Simple calibration of the ¹⁴C ages suggests that two individuals (graves 13 and 51) date to the end of the 10th century, or more probably the start of the 11th century; the pine-wood sample from grave 46, with an unknown intrinsic age, probably dates to the 10th century.⁸⁰ All other burials appear to date to a plateau in the calibration curve between c 1040 and 1160 ad. Allowing for a modest wood-age offset in grave 46, one reading of the results would be that they represent a brief period of burial in the early–mid-11th century (Fig 18). This interpretation can be formally modelled, using the Bayesian chronological modelling software OxCal v.4.4,⁸¹ as a simple bounded phase of activity.

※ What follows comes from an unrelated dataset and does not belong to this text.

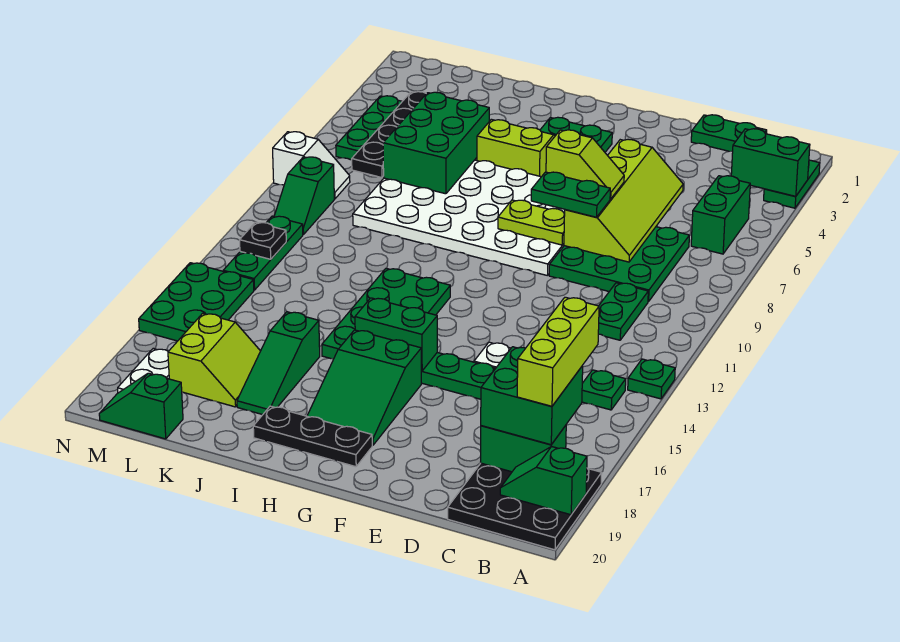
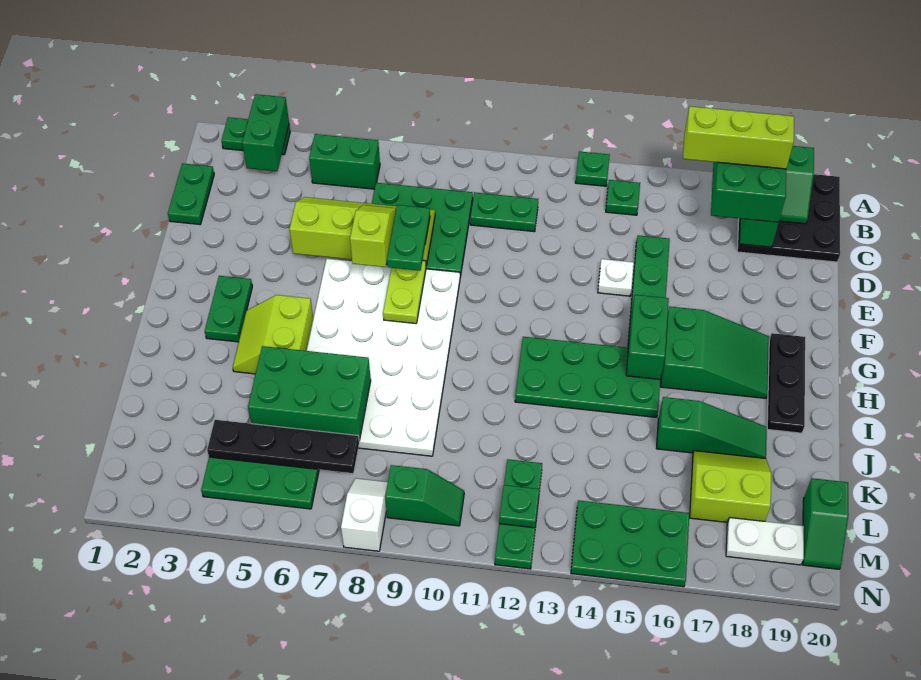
green plate M11:M13 level 1 -> green plate L12:N12 level 1
black plate M12 level 2 -> green plate M12 level 2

If the duration of burial activity is not artificially constrained, the model output also includes early 12th-century solutions permitted by the calibration plateau between c 1040 and 1160, but the ¹⁴C results are all compatible with all burials having occurred in the early–mid-11th century (Fig 18 lower). Our model incorporates small calendar-age offsets to better account for the intrinsic age of the wood dates in grave 46, and for collagen turnover time for the bone samples from mature adults. All these samples were from bones that are continuously remodelled throughout life, but the rate of remodelling will have varied according to factors including the skeletal element sampled and the age-at-death of the individual concerned. Slow remodelling can produce collagen ¹⁴C ages corresponding to dates decades before death,⁸² and stable isotope values reflecting average diet over a similar period of time.⁸³

DISCUSSION

Bringing all of this data together, it is now possible to address the main research question set out at the start of this article: are the individuals in Ostriv cemetery migrants, local, or both?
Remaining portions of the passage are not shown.